Monday, March 16, 2009

tin town

Temporary relocation areas. Transit camps. Government shacks. These names all mean the same thing: shantytowns that were officially built to 'temporarily' house residents from squatter camps and inner-city slums until formal housing is provided for them. But, says South Africa's Business Day newspaper, these communities are no longer temporary. Now, they are government-created slums.

Business Day looks at Blikkiesdorp (tin town), a relatively orderly relocation area that was constructed last year, and nearby Tsunami, already run down and decrepit more than 4 years after it was built. And it mentions one temporary relocation area, the inappropriately named Happy Valley, that was erected more than 12 years ago and has now become a vast and permanent squatter settlement.

"In most cases, these camps are far from the cities where people live, work and school," says the organizing group Abahlali baseMjondolo. "People are taken there against their will with no guarantees about the conditions there, how long they will be kept there and where, if anywhere, they will be taken next."

Wednesday, March 11, 2009

the wrong approach

Thailand's Fine Arts Department has alleged that squatters are destroying forest and encroaching on ancient ruins in the Sukhothai historical park, the Bangkok Post reports.

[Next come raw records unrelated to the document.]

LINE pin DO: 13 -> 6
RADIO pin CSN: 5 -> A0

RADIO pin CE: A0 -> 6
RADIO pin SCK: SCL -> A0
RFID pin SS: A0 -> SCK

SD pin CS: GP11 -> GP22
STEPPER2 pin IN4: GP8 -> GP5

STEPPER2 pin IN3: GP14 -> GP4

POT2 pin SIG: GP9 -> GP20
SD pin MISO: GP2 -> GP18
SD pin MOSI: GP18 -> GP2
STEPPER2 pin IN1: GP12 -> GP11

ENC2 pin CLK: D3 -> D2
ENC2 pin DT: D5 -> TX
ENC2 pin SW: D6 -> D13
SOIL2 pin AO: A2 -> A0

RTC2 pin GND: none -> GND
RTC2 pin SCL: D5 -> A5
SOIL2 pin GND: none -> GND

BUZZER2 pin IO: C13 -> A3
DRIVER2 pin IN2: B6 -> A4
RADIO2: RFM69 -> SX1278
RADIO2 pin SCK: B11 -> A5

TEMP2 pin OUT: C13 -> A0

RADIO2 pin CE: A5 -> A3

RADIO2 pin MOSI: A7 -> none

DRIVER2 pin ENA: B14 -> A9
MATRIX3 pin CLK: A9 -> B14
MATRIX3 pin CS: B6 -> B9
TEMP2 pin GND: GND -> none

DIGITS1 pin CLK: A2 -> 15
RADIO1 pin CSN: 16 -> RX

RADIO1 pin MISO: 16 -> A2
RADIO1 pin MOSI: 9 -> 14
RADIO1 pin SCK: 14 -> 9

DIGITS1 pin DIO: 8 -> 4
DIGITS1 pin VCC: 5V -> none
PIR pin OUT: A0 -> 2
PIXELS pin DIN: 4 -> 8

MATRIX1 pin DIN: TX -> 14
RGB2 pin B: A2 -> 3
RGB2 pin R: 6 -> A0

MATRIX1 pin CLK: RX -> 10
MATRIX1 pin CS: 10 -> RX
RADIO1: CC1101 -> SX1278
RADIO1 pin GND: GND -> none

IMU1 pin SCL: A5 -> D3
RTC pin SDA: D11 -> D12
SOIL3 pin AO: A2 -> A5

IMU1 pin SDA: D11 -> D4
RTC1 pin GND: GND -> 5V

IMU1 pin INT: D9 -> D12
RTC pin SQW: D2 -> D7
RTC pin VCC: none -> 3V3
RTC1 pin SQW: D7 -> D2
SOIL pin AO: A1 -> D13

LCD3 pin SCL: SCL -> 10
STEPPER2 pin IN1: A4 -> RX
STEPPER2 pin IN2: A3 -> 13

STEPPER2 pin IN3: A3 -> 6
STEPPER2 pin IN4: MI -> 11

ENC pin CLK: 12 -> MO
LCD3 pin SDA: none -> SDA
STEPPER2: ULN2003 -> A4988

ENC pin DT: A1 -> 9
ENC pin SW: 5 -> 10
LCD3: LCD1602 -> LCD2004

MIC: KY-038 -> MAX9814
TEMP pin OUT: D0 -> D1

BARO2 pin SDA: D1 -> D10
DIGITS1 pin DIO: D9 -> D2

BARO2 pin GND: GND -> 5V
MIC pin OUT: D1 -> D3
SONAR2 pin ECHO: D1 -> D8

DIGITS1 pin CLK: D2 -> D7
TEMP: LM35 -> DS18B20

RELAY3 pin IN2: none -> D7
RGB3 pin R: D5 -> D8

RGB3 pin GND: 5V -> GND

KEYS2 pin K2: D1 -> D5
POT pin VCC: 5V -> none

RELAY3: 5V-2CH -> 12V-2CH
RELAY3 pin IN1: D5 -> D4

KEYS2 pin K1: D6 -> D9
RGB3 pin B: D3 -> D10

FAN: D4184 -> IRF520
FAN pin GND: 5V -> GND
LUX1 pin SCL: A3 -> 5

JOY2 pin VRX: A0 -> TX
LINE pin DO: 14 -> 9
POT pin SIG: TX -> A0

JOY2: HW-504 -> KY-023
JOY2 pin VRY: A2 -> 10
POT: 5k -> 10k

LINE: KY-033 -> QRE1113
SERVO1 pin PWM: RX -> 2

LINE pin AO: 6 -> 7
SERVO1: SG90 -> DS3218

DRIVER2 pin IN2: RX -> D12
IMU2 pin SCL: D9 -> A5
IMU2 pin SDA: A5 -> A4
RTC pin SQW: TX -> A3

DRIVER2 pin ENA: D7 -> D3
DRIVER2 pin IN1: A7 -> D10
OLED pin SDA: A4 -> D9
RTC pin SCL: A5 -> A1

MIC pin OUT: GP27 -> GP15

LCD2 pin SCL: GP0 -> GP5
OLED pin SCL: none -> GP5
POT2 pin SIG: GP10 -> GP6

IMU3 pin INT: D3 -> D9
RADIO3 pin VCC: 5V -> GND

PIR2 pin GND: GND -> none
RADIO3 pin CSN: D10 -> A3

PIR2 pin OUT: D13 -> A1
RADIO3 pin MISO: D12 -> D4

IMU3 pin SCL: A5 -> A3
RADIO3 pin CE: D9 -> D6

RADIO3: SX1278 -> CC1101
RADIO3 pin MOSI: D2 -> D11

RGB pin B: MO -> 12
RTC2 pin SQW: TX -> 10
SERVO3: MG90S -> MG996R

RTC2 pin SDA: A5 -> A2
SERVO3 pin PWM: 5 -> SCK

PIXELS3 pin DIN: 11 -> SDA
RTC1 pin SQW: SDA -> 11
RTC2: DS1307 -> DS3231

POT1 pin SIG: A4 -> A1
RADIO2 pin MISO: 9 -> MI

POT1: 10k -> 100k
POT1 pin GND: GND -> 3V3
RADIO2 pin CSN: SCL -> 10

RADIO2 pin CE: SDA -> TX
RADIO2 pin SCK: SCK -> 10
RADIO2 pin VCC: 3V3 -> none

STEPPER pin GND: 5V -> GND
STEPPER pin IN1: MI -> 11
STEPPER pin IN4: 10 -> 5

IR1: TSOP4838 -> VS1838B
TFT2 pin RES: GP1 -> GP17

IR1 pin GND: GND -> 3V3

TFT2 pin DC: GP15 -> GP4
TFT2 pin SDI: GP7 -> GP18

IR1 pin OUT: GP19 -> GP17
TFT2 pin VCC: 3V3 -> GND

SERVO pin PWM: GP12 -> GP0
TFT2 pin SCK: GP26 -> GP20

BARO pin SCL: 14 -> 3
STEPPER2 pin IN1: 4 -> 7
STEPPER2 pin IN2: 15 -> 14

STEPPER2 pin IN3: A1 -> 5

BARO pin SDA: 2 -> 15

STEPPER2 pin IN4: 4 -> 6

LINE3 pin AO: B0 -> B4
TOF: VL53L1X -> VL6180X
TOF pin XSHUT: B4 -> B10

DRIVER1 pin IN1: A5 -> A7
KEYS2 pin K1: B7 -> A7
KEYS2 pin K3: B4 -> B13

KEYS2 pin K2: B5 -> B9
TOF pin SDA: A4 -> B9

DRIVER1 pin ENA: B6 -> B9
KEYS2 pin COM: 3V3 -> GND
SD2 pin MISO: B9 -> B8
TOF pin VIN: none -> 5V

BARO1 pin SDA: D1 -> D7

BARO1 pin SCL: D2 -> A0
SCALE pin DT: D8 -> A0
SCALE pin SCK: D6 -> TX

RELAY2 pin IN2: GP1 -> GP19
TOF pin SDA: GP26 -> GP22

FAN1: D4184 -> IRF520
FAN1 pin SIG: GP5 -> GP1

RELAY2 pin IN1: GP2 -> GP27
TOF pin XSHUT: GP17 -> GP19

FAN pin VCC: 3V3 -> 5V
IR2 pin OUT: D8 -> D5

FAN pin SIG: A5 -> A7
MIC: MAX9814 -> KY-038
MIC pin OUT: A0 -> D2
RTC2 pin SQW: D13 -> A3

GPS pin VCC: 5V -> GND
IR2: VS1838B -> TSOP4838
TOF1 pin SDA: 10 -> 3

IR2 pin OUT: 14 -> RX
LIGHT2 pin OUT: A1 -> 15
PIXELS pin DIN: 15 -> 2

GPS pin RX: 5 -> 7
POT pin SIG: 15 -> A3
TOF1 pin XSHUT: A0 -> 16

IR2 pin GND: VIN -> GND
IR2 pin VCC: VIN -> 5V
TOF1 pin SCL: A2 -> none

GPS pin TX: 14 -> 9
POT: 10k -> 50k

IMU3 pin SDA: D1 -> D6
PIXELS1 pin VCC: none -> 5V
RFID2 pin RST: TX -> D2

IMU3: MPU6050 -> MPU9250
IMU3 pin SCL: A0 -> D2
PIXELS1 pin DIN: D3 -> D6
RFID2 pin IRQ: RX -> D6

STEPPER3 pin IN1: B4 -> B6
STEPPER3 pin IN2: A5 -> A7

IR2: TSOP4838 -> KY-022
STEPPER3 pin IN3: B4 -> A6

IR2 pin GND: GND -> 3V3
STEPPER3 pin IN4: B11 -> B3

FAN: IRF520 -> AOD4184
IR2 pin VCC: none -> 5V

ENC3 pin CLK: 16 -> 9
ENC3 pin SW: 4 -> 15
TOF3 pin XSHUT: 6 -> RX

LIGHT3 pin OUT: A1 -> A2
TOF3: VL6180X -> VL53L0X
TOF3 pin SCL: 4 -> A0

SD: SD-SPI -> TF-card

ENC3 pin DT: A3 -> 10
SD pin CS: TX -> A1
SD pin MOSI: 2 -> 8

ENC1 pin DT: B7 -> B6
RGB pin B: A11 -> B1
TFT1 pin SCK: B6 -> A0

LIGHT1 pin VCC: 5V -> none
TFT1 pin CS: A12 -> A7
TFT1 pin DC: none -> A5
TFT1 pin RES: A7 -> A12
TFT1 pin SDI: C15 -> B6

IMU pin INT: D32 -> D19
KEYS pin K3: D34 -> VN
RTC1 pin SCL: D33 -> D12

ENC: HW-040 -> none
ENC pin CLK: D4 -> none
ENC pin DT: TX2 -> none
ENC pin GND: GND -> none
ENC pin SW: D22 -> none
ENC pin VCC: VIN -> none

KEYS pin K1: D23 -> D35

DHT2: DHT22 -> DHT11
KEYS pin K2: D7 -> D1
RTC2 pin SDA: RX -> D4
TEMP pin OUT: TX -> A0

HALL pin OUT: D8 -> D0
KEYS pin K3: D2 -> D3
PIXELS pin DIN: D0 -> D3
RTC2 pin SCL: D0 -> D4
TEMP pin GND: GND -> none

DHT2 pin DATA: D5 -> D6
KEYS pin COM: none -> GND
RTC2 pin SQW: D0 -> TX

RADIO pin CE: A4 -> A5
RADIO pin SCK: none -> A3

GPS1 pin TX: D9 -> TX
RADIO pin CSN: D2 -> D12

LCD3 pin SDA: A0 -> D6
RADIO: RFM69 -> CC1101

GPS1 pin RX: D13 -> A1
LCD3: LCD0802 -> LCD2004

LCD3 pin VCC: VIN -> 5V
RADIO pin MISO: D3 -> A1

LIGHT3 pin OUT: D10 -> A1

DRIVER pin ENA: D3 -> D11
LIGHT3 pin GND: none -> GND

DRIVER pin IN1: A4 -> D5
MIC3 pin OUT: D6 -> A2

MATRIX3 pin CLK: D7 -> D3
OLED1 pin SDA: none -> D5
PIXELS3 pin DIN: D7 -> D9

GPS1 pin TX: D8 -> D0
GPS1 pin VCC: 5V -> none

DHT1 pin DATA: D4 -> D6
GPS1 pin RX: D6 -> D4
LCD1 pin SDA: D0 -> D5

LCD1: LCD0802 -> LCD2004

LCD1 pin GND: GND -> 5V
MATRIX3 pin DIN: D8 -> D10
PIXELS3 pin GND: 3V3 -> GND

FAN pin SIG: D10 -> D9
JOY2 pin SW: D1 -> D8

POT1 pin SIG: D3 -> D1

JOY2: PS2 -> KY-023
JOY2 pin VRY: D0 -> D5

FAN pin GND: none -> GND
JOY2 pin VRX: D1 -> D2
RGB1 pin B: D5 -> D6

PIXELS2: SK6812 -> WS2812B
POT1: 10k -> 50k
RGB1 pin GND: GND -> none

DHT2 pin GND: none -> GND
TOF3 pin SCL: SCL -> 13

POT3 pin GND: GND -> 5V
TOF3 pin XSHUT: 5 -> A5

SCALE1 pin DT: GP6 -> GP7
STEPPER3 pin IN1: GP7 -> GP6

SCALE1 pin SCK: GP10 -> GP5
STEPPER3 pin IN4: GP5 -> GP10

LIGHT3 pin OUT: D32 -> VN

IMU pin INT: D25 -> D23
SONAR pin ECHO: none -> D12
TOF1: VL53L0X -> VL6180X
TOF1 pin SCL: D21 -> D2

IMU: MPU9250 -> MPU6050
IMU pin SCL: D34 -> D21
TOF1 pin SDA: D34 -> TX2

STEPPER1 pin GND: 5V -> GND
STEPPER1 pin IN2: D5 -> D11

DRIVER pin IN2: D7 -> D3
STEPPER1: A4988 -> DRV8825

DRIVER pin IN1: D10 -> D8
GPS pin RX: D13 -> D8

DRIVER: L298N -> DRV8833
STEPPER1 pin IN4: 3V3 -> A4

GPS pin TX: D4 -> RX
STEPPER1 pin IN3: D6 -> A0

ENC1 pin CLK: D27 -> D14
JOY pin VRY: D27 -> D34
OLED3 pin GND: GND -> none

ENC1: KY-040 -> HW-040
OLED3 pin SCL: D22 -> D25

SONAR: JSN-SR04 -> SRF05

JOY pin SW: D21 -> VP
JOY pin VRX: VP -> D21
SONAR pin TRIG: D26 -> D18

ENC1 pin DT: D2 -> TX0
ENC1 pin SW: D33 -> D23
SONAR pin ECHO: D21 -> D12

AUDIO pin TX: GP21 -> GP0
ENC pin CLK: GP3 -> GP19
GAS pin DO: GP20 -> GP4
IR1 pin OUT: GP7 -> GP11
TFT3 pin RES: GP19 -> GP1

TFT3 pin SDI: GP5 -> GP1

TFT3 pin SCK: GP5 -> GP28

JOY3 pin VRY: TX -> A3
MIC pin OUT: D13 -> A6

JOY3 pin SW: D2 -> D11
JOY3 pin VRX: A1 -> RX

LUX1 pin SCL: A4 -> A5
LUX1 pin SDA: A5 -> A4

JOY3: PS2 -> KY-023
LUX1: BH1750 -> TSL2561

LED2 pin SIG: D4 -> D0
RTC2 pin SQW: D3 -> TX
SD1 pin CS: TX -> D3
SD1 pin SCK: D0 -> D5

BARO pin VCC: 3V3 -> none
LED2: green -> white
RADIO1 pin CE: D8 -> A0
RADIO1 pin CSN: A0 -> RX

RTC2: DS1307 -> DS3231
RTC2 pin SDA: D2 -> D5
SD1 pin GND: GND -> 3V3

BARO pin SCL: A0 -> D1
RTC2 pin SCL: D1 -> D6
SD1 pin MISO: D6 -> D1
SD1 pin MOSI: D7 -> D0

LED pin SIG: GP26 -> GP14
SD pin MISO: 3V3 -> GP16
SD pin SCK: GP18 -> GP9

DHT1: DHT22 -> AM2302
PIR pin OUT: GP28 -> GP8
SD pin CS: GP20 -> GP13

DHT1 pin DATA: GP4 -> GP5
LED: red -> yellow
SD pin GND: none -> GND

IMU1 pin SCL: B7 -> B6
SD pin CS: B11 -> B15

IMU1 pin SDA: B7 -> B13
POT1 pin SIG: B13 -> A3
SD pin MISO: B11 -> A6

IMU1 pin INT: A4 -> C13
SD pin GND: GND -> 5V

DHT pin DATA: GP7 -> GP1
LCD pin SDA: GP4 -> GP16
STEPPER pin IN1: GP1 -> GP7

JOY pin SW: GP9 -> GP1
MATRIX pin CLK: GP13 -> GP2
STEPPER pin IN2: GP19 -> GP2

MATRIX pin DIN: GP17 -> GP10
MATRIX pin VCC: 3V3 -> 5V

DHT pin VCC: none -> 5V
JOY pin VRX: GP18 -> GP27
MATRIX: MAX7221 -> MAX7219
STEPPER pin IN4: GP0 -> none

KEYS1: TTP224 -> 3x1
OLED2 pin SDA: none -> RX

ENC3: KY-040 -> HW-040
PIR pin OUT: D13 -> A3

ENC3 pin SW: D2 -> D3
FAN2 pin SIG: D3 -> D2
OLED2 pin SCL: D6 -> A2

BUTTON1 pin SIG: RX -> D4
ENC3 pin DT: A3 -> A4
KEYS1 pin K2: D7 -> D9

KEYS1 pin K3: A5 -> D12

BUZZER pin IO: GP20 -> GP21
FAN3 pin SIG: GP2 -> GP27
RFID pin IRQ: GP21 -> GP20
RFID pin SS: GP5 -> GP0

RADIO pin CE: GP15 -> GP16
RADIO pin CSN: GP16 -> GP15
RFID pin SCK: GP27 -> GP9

"Through the Provincial Electricity Authority these villagers now have electrical supplies, making their illegal settlement nearly complete," Anandha Chuchoti, a department official, told the paper.

I have great sympathy with officials trying to preserve Thailand's cultural and religious heritage. The problem here, however, is that authorities have to stop demonizing squatters and start working with them, so that they will police the park boundaries and stop illegal encroachments. The solution is not demonizing squatters. It is working in partnership with them to make them full citizens.

Sunday, March 08, 2009

rape and cite soleil

The Guardian offers a vivid video report on the evil of rape in Cite Soleil and other shantytowns of Port au Prince, Haiti.

I certainly don't want to diminish the horror of this story. Unfortunately, though, the segment does traffick in the idea that sexual violence is the everyday reality of the 'slums' without unpacking some of the assumptions behind that assertion. Two examples:

1. While The Guardian reports the shocking stat that, during carnival, 15 women are raped each day, it doesn't distinguish whether those rapes are restricted to Cite Soleil and other shantytowns, or whether that's a city-wide number.

And 2. The video presents jerky hand-held images of men, women and kids standing in the darkness while UN soldiers with guns pass by. The reporter suggests that these lurkers are dangerous men on streetcorners. But the reality is that, on hot and steamy evenings, people in shantytowns often do leave their huts to get some air. In The Guardian's video footage, they seem to be gathered around a kiosk. It might be selling sodas or beer or calls on a mobile phone. While the extreme darkness--much of Cite Soleil has no electricity--makes it seem threatening, this may be no different from folks in any city hanging out in front of a barbershop or a corner store.

The reporter does point out that, in Haiti, the military, the police and various political gangs have all used rape as a tactic of subjugation. As Myriam Merlet, head of the government's Ministry of Women puts it, "Women have been raped every time there's political turmoil."

That's the ugly reality. It's beyond the so-called 'slums.' Women are victimized continually, in every segment of society.

Sunday, March 01, 2009

'move or be removed'

Awful words from Liberian Information Minister Laurence Bropleh. The government in Monrovia is determined to flex its muscle, reports The Liberian Journal, and will be going after squatters in the capital city.

The government tried this last year, and rescinded the eviction plan after strong squatter resistance. Why try again? Why not take a more broad-minded view of why squatters are there and what they offer the city?